Depois dessas reuniões iniciais, a ANPD analisou as políticas de privacidade disponibilizadas por diversas empresas do setor.

Constatações da ANPD

Pontos de atenção elencados pela ANPD

A ANPD demonstrou uma preocupação quanto ao desrespeito de princípios da LGPD, destacando-se os princípios da necessidade, adequação, transparência e finalidade.

Outra preocupação demonstrada pela ANPD refere-se à capacidade das empresas do setor de atender os direitos dos titulares de dados, de forma simples e acessível. Em especial, os direitos de acesso dos titulares e oposição ao tratamento de dados foram aspectos que mais se destacaram negativamente.

Também não ficou claro para a ANPD se as medidas de segurança adotadas pelos agentes de tratamento do setor farmacêutico são suficientes para proteger os dados pessoais coletados.

Todas as preocupações apontadas no documento se tornam mais relevantes e graves, se considerarmos que a associação e cruzamento dos dados coletados no contexto farmacêutico podem gerar dados de natureza sensível, relacionados à saúde e vida sexual do titular.

Próximos passos – medidas urgentes de adequação

A Coordenação-Geral de Tecnologia e Pesquisa encaminhou a nota técnica para apreciação da Coordenação-Geral de Fiscalização, de modo que eventuais medidas cabíveis possam ser tomadas, nos termos da Resolução CD/ANPD n. 1, de 28 de outubro de 2021. Não será surpresa se o setor farmacêutico passar a ser objeto de atenção especial da Coordenação-Geral de Fiscalização.

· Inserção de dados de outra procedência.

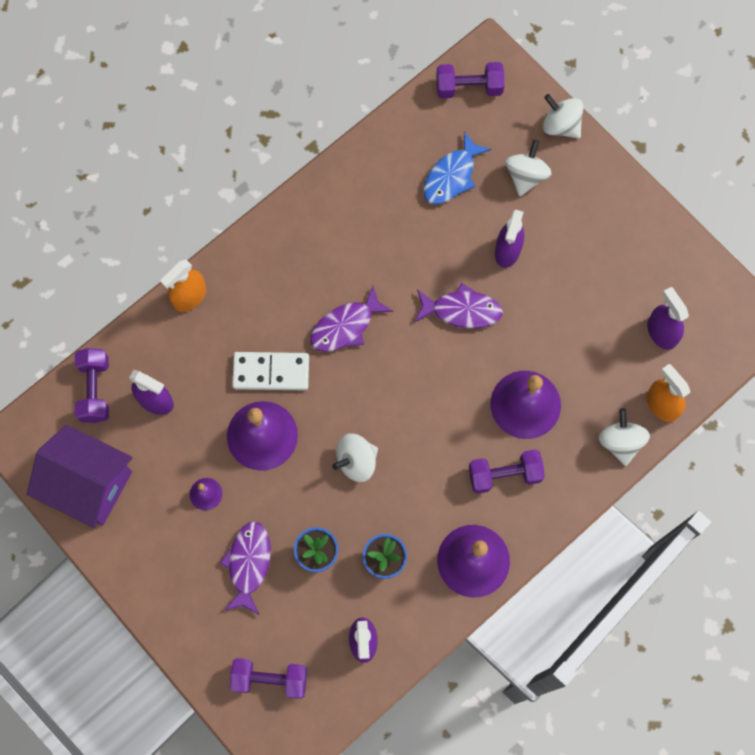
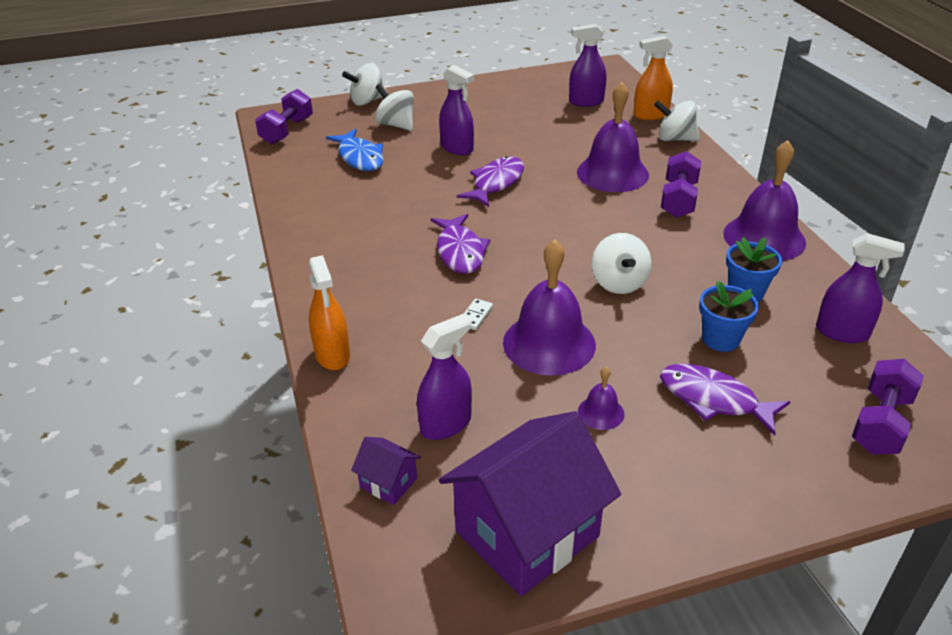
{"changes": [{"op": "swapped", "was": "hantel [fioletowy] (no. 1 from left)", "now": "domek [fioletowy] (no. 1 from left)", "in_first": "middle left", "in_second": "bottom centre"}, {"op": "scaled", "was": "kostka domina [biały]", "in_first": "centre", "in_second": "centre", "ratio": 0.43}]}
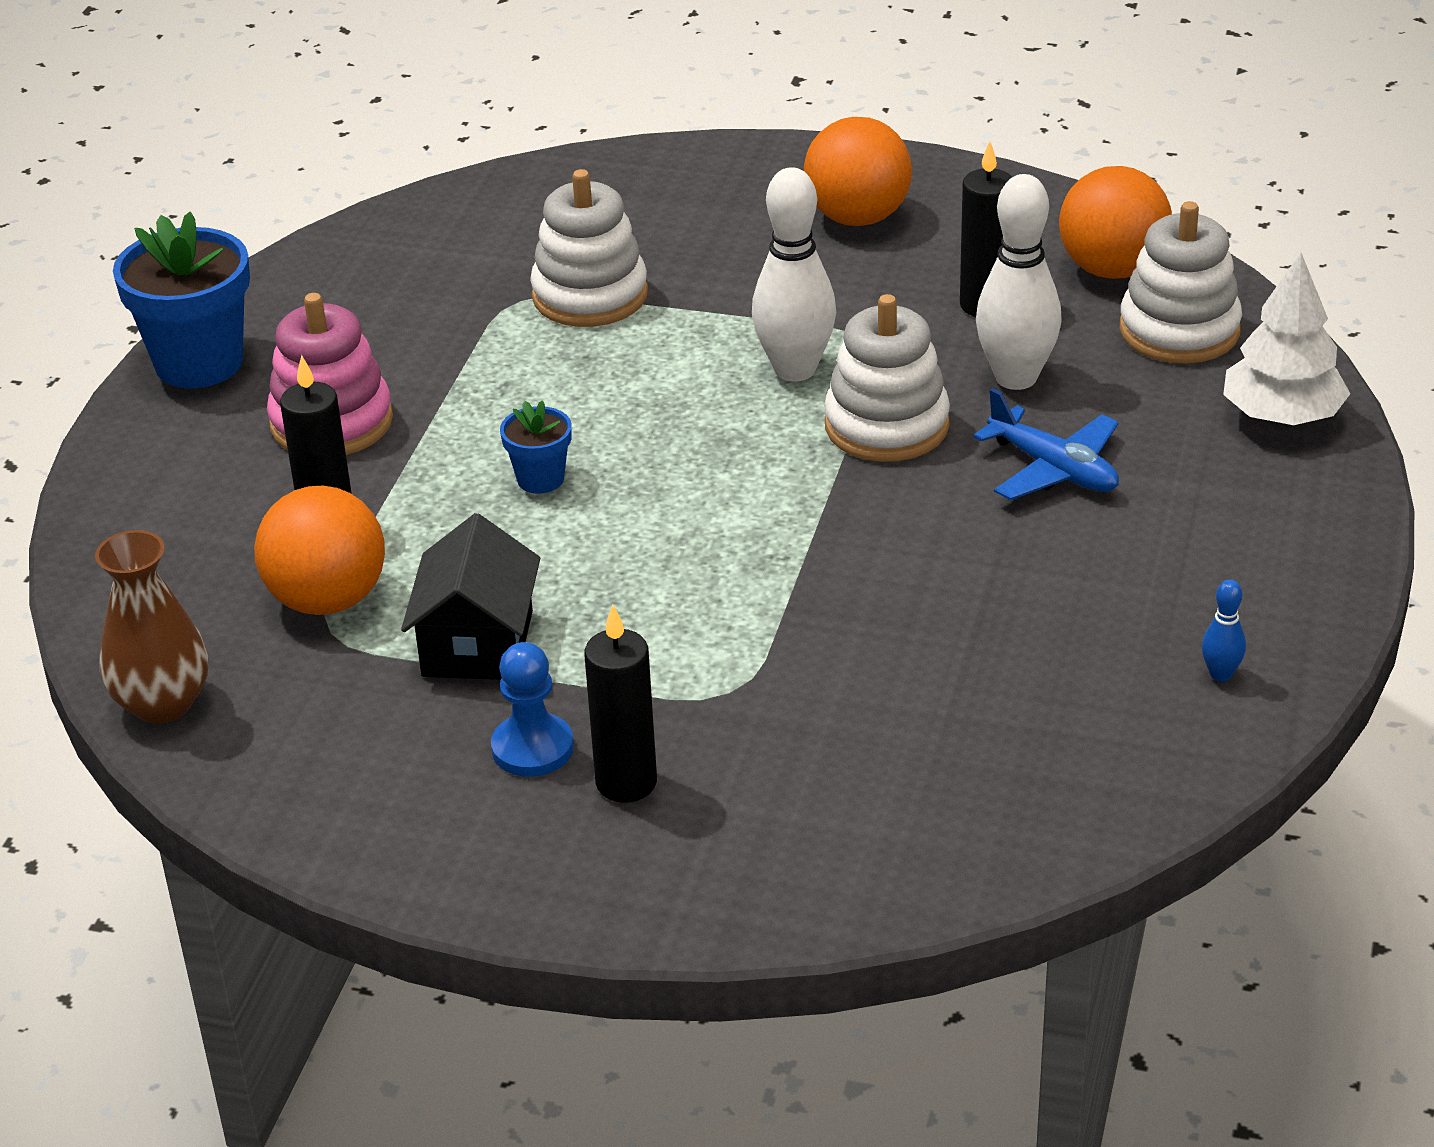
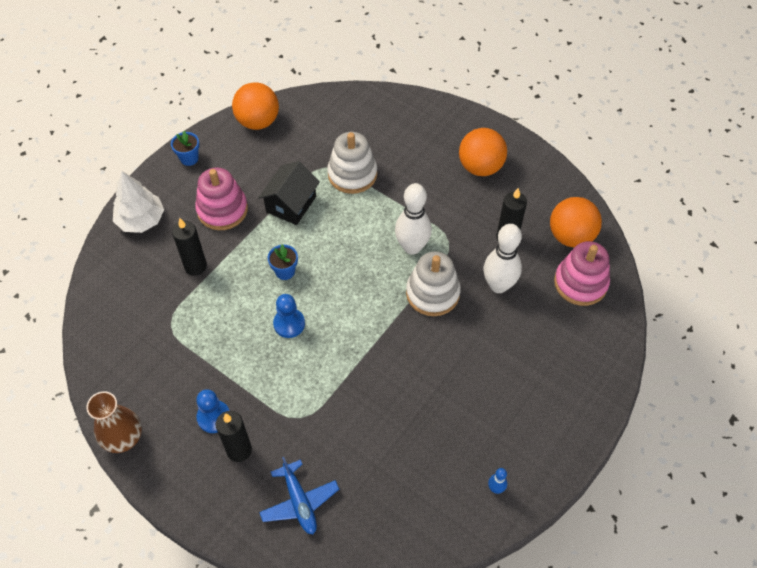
{"changes": [{"op": "repainted", "was": "zabawka nakładanka [biały] (no. 3 from left)", "now": "zabawka nakładanka [różowy] (no. 2 from left)", "in_first": "top right", "in_second": "middle right"}, {"op": "scaled", "was": "doniczka [niebieski] (no. 1 from left)", "in_first": "top left", "in_second": "top left", "ratio": 0.51}, {"op": "shifted", "was": "drzewko [biały]", "in_first": "top right", "in_second": "middle left"}, {"op": "shifted", "was": "samolot [niebieski]", "in_first": "middle right", "in_second": "bottom centre"}, {"op": "shifted", "was": "piłka [pomarańczowy] (no. 1 from left)", "in_first": "middle left", "in_second": "top centre"}, {"op": "shifted", "was": "domek [czarny]", "in_first": "middle left", "in_second": "centre"}, {"op": "shifted", "was": "wazon [brązowy]", "in_first": "middle left", "in_second": "bottom left"}, {"op": "new", "now": "pionek [niebieski] (no. 2 from left)", "in_second": "centre"}]}
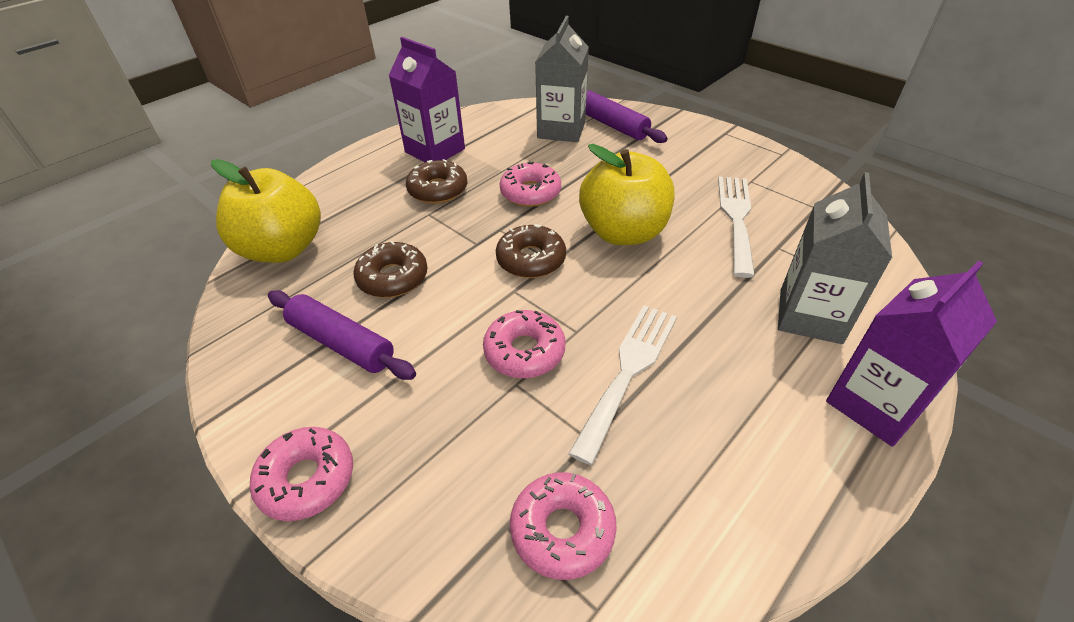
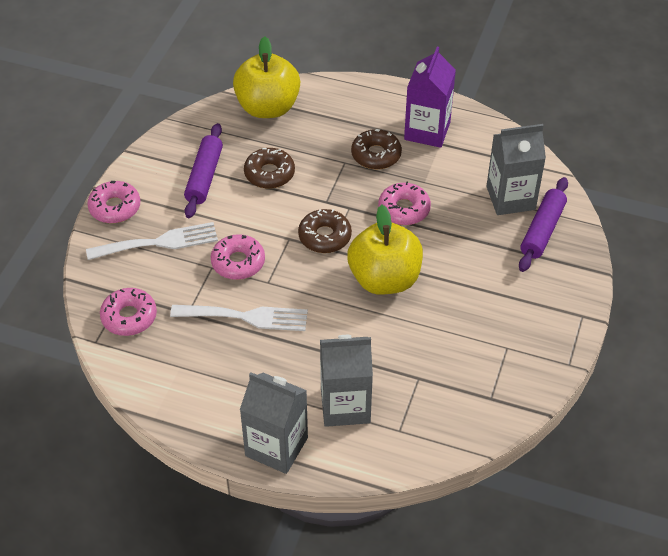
{"changes": [{"op": "shifted", "was": "widelec [biały] (no. 2 from left in the first image)", "now": "widelec [biały] (no. 1 from left)", "in_first": "middle right", "in_second": "middle left"}, {"op": "repainted", "was": "karton mleka [fioletowy] (no. 2 from left)", "now": "karton mleka [szary] (no. 1 from left)", "in_first": "middle right", "in_second": "bottom centre"}]}
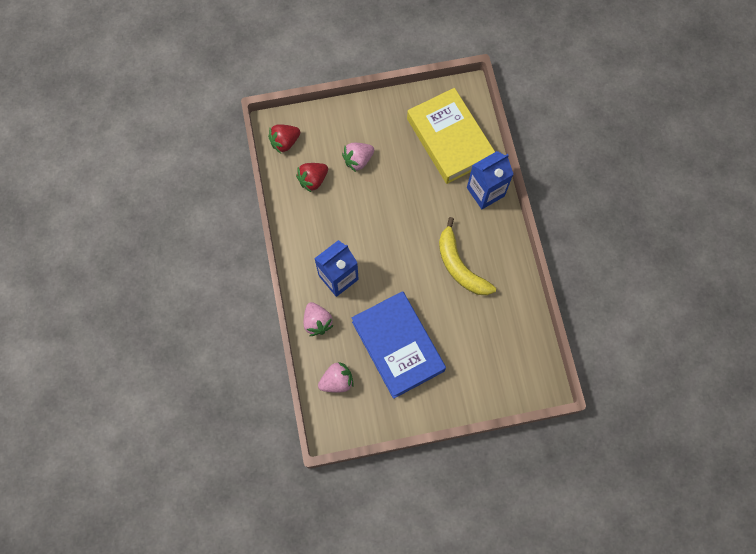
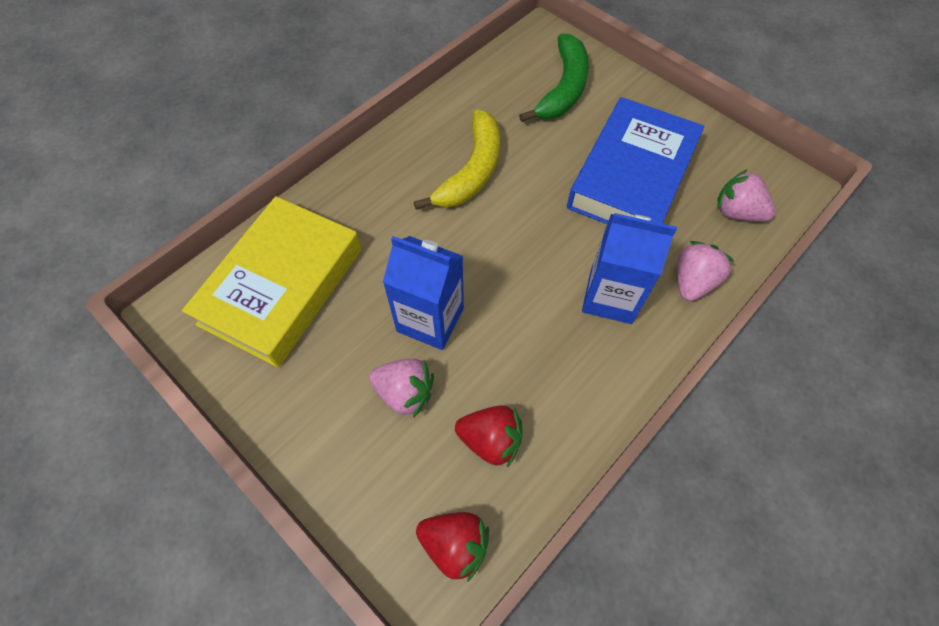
{"changes": [{"op": "shifted", "was": "karton mleka [niebieski] (no. 2 from left in the first image)", "now": "karton mleka [niebieski] (no. 1 from left)", "in_first": "top centre", "in_second": "centre"}, {"op": "new", "now": "banan [zielony]", "in_second": "top centre"}]}
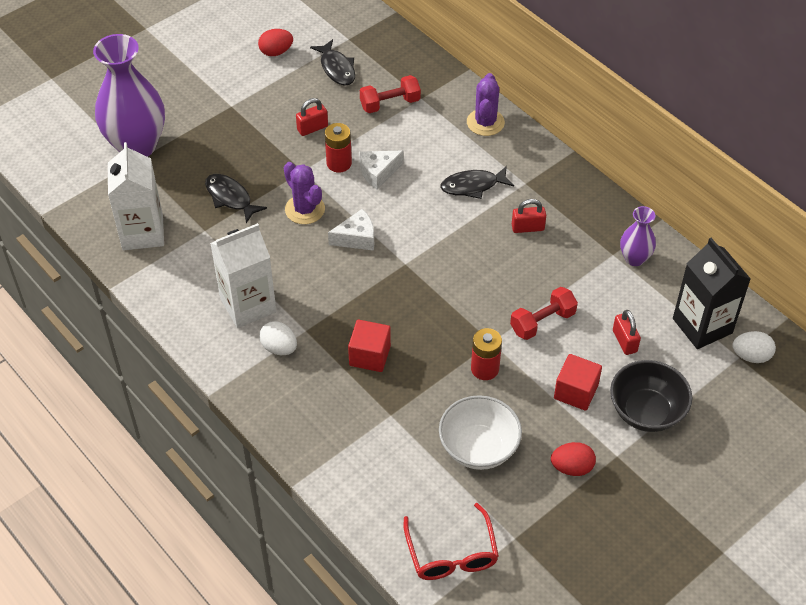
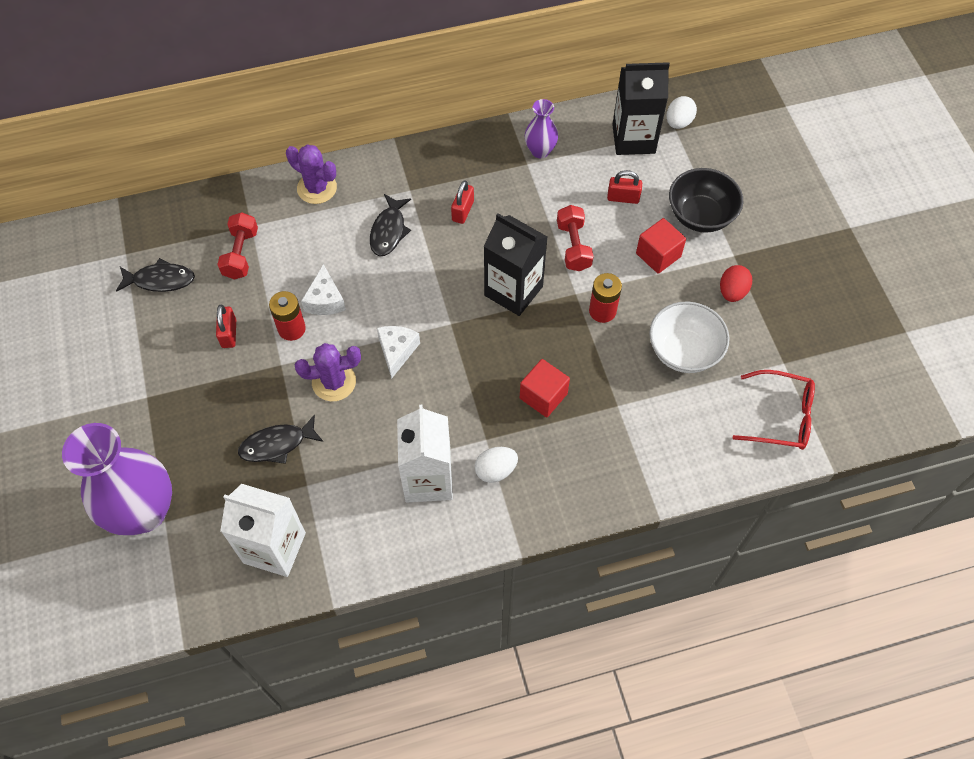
{"changes": [{"op": "gone", "was": "jajko [czerwony] (no. 1 from left)", "in_first": "top centre"}, {"op": "new", "now": "karton mleka [czarny] (no. 1 from left)", "in_second": "centre"}]}
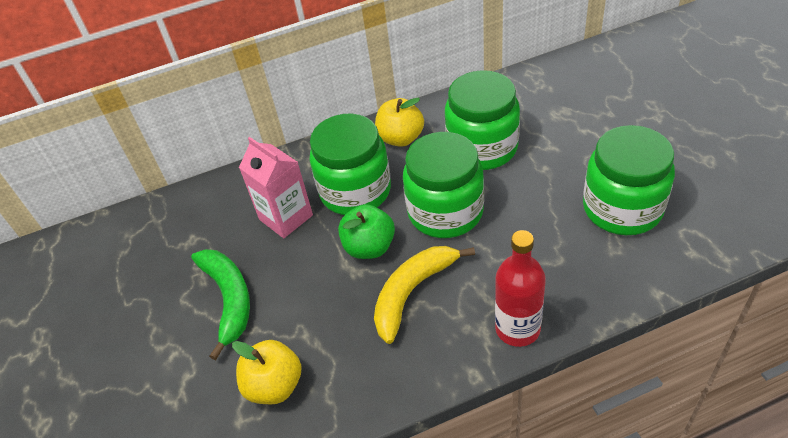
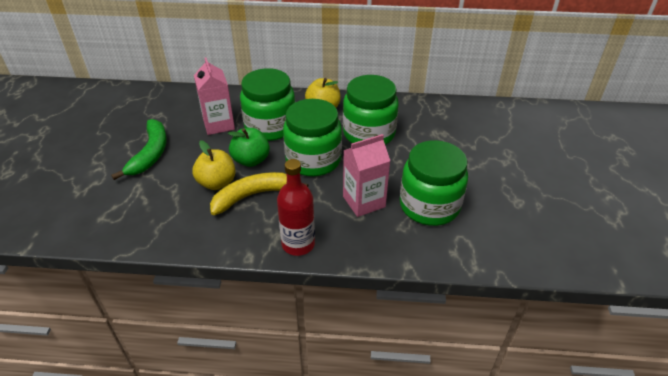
{"changes": [{"op": "shifted", "was": "jabłko [żółty] (no. 1 from left)", "in_first": "bottom centre", "in_second": "middle left"}, {"op": "new", "now": "karton mleka [różowy] (no. 2 from left)", "in_second": "centre"}]}
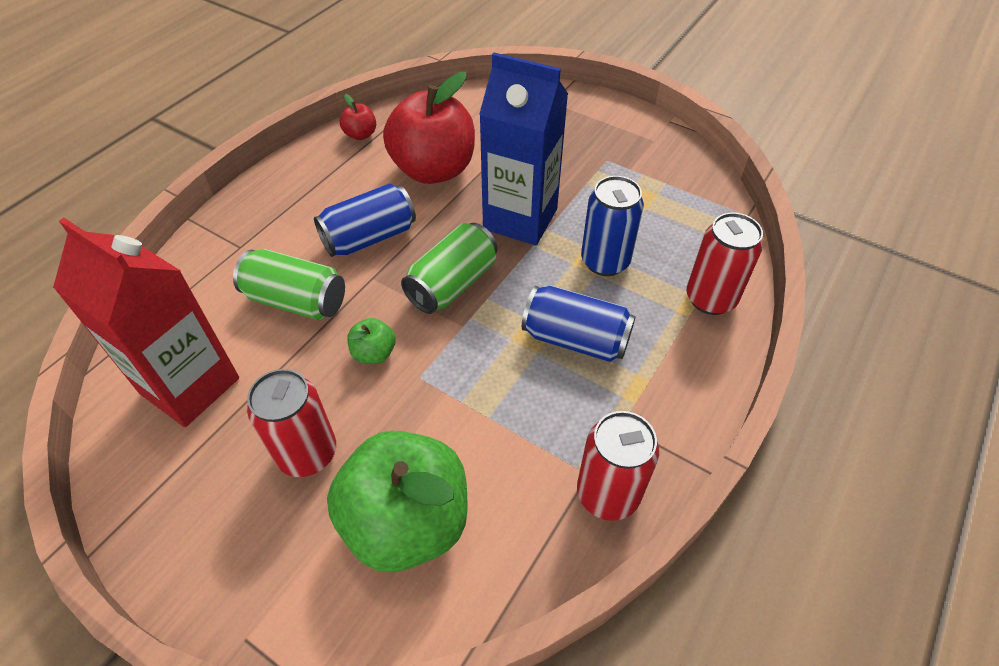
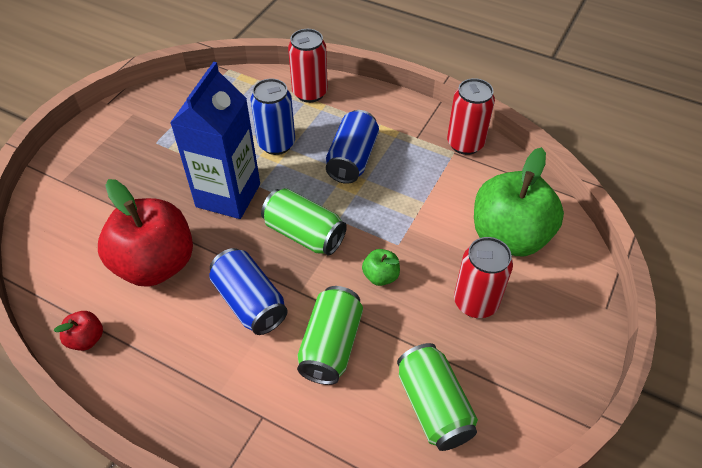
{"changes": [{"op": "swapped", "was": "karton mleka [czerwony]", "now": "puszka [zielony] (no. 3 from left)", "in_first": "middle left", "in_second": "bottom centre"}]}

Pelo teor da nota técnica, está claro que a medida mais urgente e imediata para fins de adequação é a revisão das políticas e avisos de privacidade disponibilizados por cada agente de tratamento aos titulares. Em um segundo momento, a realização de uma revisão aprofundada das práticas de tratamento de dados, com registro formal das avaliações que foram realizadas para justificar o tratamento de dados pessoais e dados pessoais sensíveis por cada agente de tratamento, seria a medida esperada e recomendada.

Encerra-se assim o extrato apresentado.